O significado da palavra sacrifício está demasiado conotado com a noção de punição, perda e até morte. Ninguém está disposto a largar, afrouxar e até renunciar o que acha que é sei por direito, mesmo que não tenha sido adquirido ( excluo desta missiva a noção de comparação ou até perda sobre qualquer direito fundamental ).
Todos se acham no direito de copiar acefalamente o próximo, progredindo assim o campo de evolução humana, em valores negativos. Educa-se o atalho, sem sequer equacionar o seu possível contexto erudito. Praticam o desprestígio de si próprios através da negação da individualidade, da coletividade participativa e dos valores dedicados à ( extinção da ) antropologia social e cultural. Vivem numa etnografia global, descartável e efémera, no entanto extremamente eficaz e gratificante. São felizes!
Poucos ( pois ninguém é exagero) estão disposto a procurar o sacrifício. O termo, aqui, não implica punição nem sofrimento: só altruísmo, entrega, estudo, posição. Investigando ligeiramente, atingimos uma parte do significado incluído num outro termo que me diz muito: abnegação.

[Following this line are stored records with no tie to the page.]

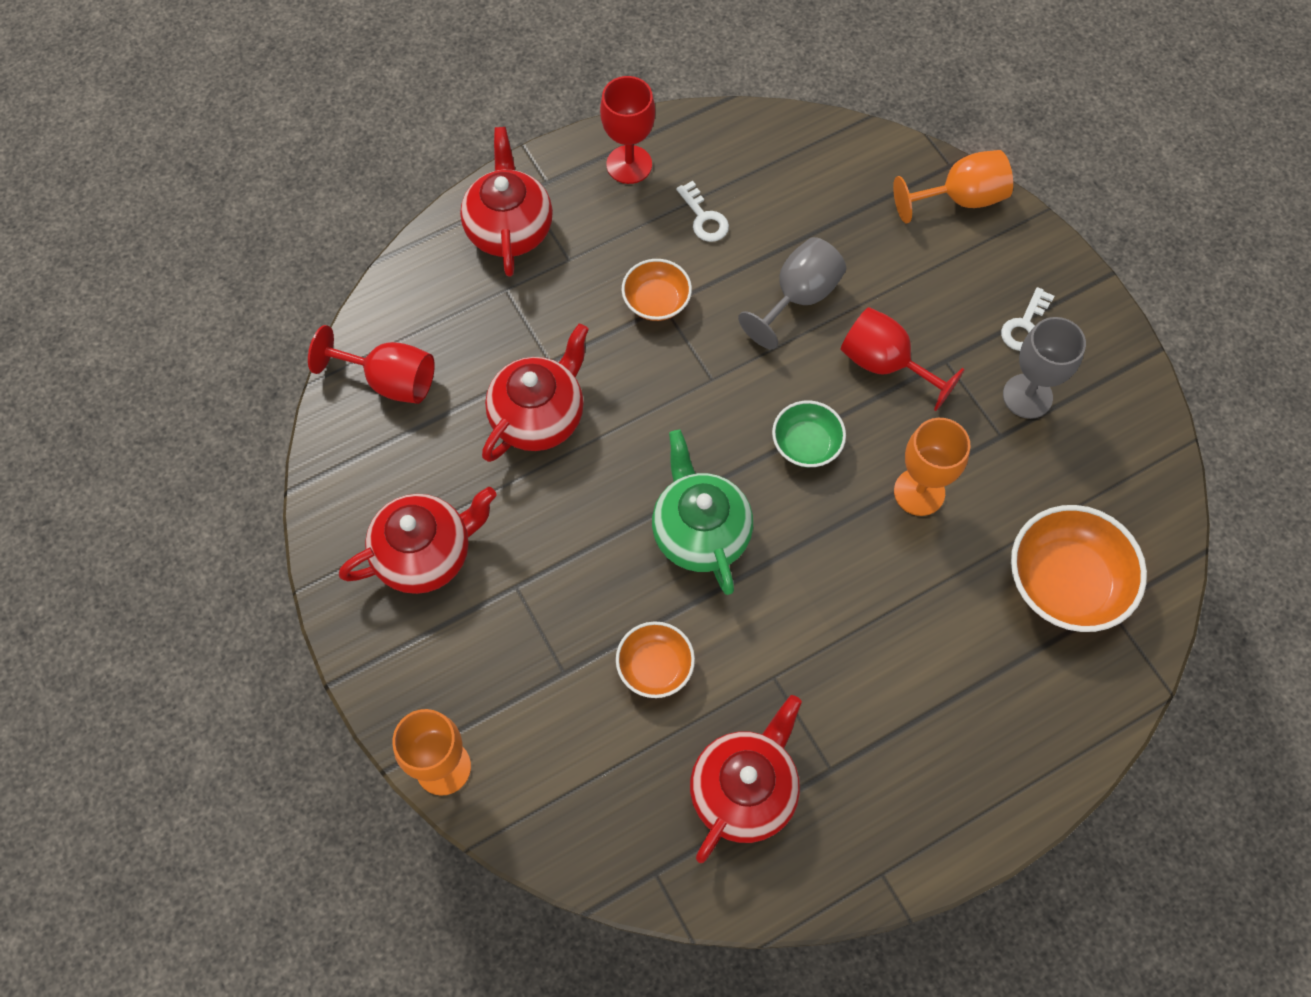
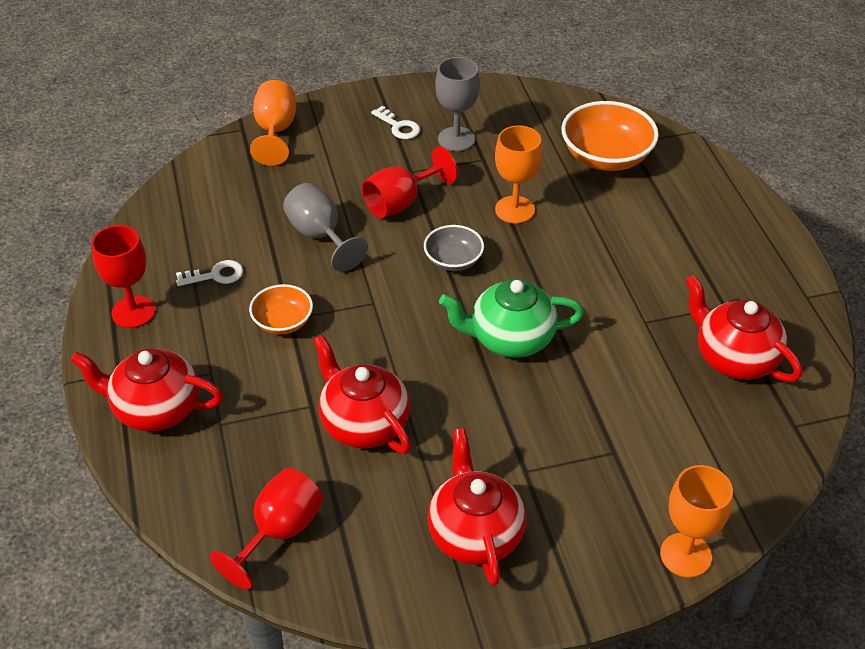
camera: 75 degrees left, 20 degrees down
(655, 666) = (621, 391): orange bowl -> none
(806, 444) = (453, 260): green bowl -> grey bowl

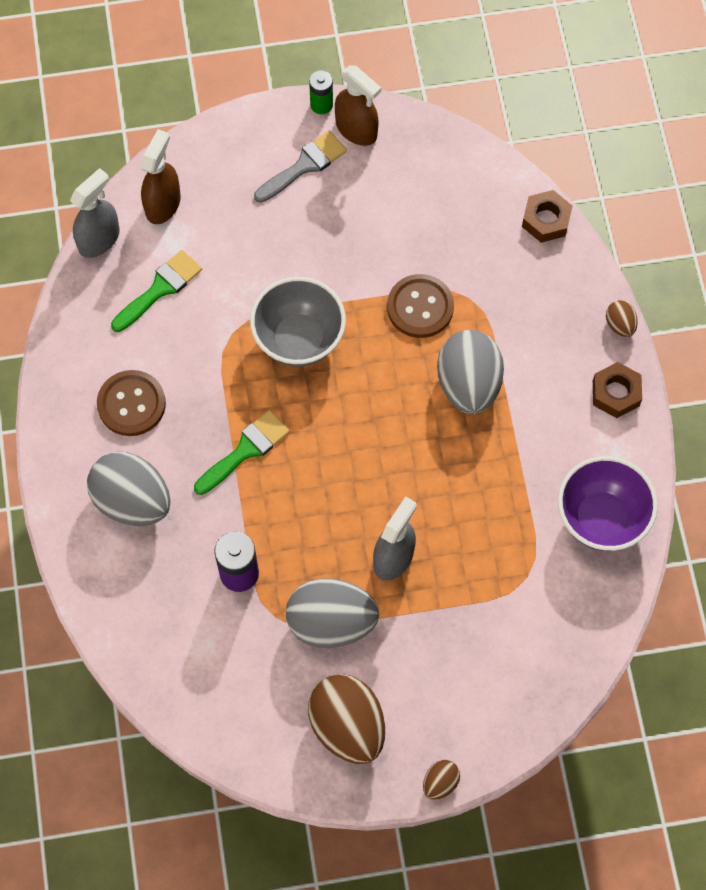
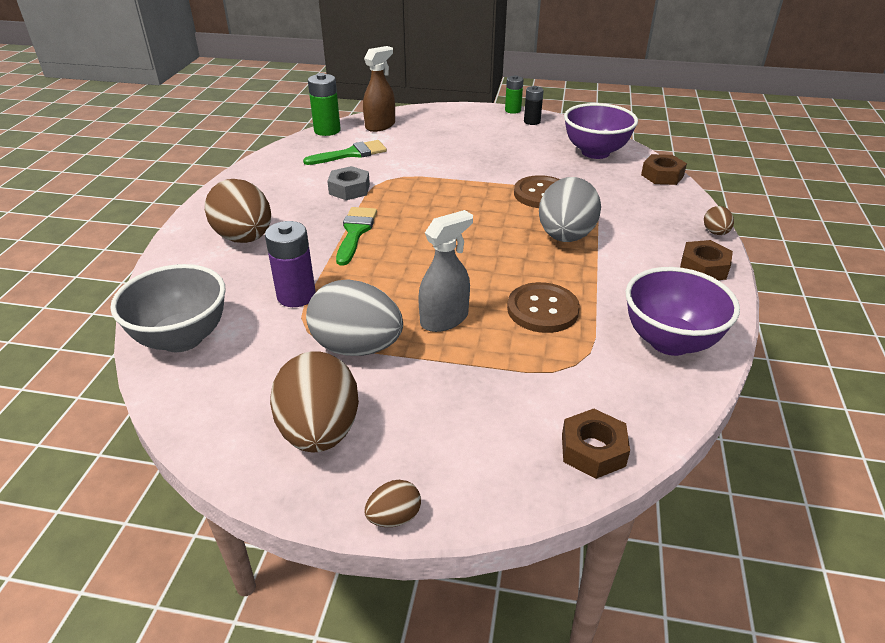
camera: 20 degrees right, 30 degrees down
(99, 239) = (327, 130): grey spray bottle -> green battery
(131, 404) = (287, 195): brown button -> brown button (542, 310)
(132, 501) = (244, 238): grey egg -> brown egg
(197, 369) = (349, 189): none -> grey nut
(245, 450) = (355, 232): green brush -> green brush turned 60 degrees counterclockwise
(299, 340) = (436, 191): grey bowl -> grey bowl (182, 338)
(304, 166) = (487, 128): grey brush -> none
(356, 129) = (532, 121): brown spray bottle -> black battery
(457, 188) = (595, 152): none -> purple bowl
(564, 669) = (593, 450): none -> brown nut

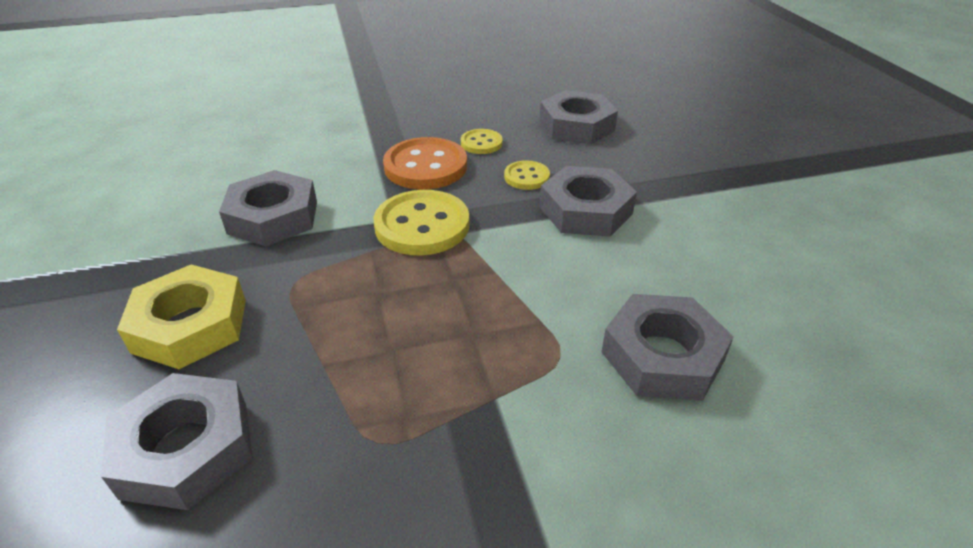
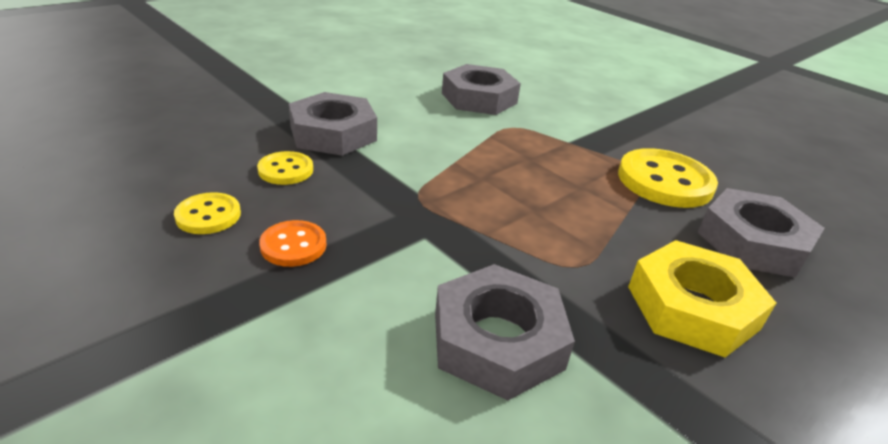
camera: 120 degrees left, 5 degrees down
(422, 225) = (421, 213): yellow button -> yellow button (664, 181)
(425, 166) = (293, 245): orange button -> orange button, size x0.54
(576, 126) = (138, 156): grey nut -> none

Para muitos, até já é demasiado, parece quase nobre, mas mesmo assim não o praticam e como tal caem no vício da falta de sacrifício.
Pais não se sacrificam pelos filhos, no tempo, responsabilidade e dedicação que lhes é exigido, por quem não escolheu vir ao mundo. Filhos seguem os pais, obviamente, e são na maioria a sua imagem fiel. Incluamos grupos, associações, governos, países e entidades mais ou menos globais, onde prevalece o capitalista, o ausente, o egoísta resignado com o seu próximo consumo. A propagação é global.
Relativiza-se assim a importância do valor social que me tentam impingir, seja na rua, no ecrã, no áudio ou no que leio. Prefiro manter a minha atenção na história que deixo para contar, e sem qualquer distinção intelectual afirmar, que o mundo não vai mal, está só a mudar.